A year and a half ago, an earthquake wrecked Haiti. So many Haitians were killed that if the same fraction of the U.S. population were cut down, the deaths would outnumber the entire population of Tennessee. Commendable relief efforts are ongoing, supported in large part by U.S. assistance, but economic and political disarray have led to widespread perception that those efforts are inadequate.

Unfortunately, as it proceeds with the hard work of disaster relief for Haiti, the U.S. government has chosen not to use its most powerful tool: migration policy. Migration out of Haiti has caused more poverty reduction for Haitians than all attempts at poverty reduction within Haiti combined. Remittances to Haiti have amounted to at least double foreign aid, for years. Remittances also—unlike foreign aid—go directly into the pockets of needy people, and they rise more quickly after disasters than aid does. While the U.S. government has recently and sensibly suspended the deportations of some Haitians who arrived in the U.S. after the earthquake, it has not systematically used migration policy to help even a small number of Haitians starting out in Haiti arrive in the U.S. as a humanitarian gesture. It could easily do so.

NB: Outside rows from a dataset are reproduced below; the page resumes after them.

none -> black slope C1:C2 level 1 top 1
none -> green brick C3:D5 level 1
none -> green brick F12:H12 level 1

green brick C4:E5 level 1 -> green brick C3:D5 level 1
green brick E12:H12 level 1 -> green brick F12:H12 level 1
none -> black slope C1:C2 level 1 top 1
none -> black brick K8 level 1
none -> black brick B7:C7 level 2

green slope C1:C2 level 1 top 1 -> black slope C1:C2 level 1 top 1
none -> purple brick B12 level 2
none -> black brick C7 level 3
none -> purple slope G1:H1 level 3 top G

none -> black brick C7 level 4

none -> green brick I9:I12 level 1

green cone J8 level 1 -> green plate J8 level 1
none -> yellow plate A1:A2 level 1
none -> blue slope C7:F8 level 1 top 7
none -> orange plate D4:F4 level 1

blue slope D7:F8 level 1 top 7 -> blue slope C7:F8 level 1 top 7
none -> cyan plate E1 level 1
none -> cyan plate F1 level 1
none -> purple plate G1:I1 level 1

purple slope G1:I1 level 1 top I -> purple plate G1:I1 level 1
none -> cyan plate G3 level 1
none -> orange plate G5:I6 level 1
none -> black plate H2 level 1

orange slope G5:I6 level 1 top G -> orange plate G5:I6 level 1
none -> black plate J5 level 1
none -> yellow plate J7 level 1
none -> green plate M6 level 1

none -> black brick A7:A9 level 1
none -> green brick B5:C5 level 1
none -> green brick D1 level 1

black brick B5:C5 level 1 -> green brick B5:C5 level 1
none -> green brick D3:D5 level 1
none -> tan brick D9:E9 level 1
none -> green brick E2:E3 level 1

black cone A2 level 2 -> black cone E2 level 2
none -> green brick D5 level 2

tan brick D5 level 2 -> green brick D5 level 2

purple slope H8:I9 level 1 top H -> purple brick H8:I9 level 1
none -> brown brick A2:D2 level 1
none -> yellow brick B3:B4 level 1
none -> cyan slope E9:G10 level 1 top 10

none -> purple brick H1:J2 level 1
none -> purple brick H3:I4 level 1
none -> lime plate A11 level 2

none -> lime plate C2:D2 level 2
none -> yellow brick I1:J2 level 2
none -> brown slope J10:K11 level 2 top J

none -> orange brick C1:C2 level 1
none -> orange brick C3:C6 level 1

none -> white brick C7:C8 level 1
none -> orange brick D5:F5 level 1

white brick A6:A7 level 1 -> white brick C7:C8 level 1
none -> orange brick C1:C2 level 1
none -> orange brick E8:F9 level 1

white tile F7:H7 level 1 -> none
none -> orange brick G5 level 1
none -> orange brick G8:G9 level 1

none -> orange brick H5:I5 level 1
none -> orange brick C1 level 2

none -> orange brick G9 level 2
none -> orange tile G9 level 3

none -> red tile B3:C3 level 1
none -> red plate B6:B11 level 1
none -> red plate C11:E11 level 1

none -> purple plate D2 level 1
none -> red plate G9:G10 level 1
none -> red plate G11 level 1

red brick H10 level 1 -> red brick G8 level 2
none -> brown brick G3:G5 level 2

Ever since one of us (Michael) first discussed this idea in the Washington Post—alongside a related proposal by Elliott Abrams—we’ve seen three common reactions. The first common reaction is that we’re proposing replacing aid with migration policy. We do not propose anything of the kind; we simply argue that since migration is obviously such a powerful force for Haitian development, it makes little sense to entirely exclude it from the portfolio of different relief policies. That portfolio clearly must include aid. The second common reaction is that we’re proposing ‘opening the flood gates’ to all Haitians (as a white supremacist critic puts it, “Give them America”). We do not suggest anything close to that. Instead, we suggest creating a limited channel for humanitarian entry by small numbers of people fleeing natural disasters, analogous to our existing, limited, successful channel for admitting limited numbers of refugees who are fleeing wars and political persecution overseas.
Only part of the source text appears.